BRITISH RESERVE

Over the last few weeks I have attended more shows than usual. All of them were interesting and all apparently successful for the event organisers. I question, however, whether the same can be said for the minority of the exhibitors populating these events?

At one extreme I visited a consumer show with a couple of girl friends who were rather taken with a (and I quote) ‘rather dishy hunk dressed like a fireman’. This alleged ‘dish’ was successfully engaging the girls for over twenty minutes, and was responsible for promoting hen parties (amongst his other talents). The girls giggled effusively and appeared quite animated during the interchange. They even spent several minutes glancing backwards in his direction post-encounter, mostly to check whether he could observe them throwing his ‘literature’ into a blue bin down aisle ‘B’ (or so I supposed). With an approach like that he was certainly getting through the ladies and his supply of literature. Sadly his approach was indiscriminate and rather pointless from a business generation point of view, and not cricket!

At the other extreme I was fascinated to see an exhibitor sitting on a high metal tubular stool with his head bowed, rocking, much like a caged animal is prone to do having been in captivity too long. I was inspired to take a photograph on my phone as a warning to other potential exhibitors. He managed quite a nice little rhythm – metronomic in tempo and hypnotic in crescendo. At least he managed to save on dispensing expensive literature.

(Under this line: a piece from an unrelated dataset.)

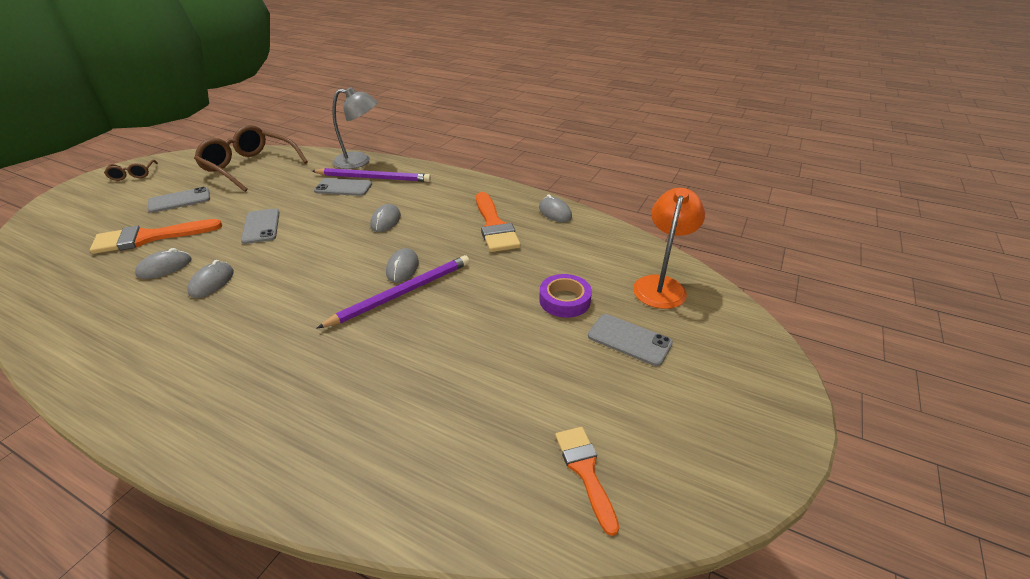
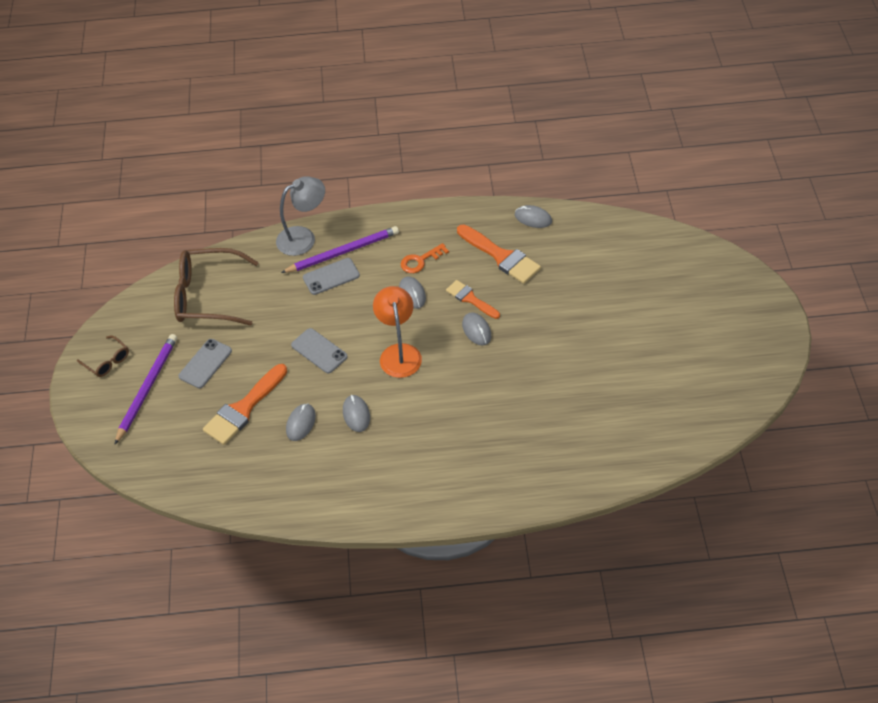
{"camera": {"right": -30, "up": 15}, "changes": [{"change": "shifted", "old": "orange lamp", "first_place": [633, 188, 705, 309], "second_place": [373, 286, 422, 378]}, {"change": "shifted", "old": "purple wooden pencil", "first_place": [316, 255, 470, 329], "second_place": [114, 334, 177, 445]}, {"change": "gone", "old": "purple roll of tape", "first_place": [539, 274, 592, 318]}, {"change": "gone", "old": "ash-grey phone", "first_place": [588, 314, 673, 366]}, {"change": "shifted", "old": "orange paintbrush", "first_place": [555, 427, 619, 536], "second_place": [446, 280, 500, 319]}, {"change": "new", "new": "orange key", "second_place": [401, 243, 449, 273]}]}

My real frustration however came from a company that truly had a wonderful new product, which I discovered almost by accident. I caught up with the managing director in the coffee area the previous day, and was invited to his stand to assess his latest brainchild. I have to say, after nearly twenty years of trawling aisles, it was amongst the best new service I have ever seen. The problem was that the previous day I had walked merrily past his stand and hadn’t noticed this wonder product. It was tucked away on a side wall and on the back wall. It really needed someone like our fireman friend (granted with a few more brain cells perhaps) to entice visitors onto the stand to ogle the product rather than his pecs. In the interests of equality, political correctness and liberation, I should add that a scantily dressed, size 10 model in a size 8 nurse’s uniform would probably have worked as well (if you like that sort of thing?).

I wonder whether this reluctance to shout about the new product was a symptom of the British ‘reserve’ or of something more sinister – like missing a trick? Of one thing I am sure – our transatlantic cousins would surely not have been so slow in coming forward?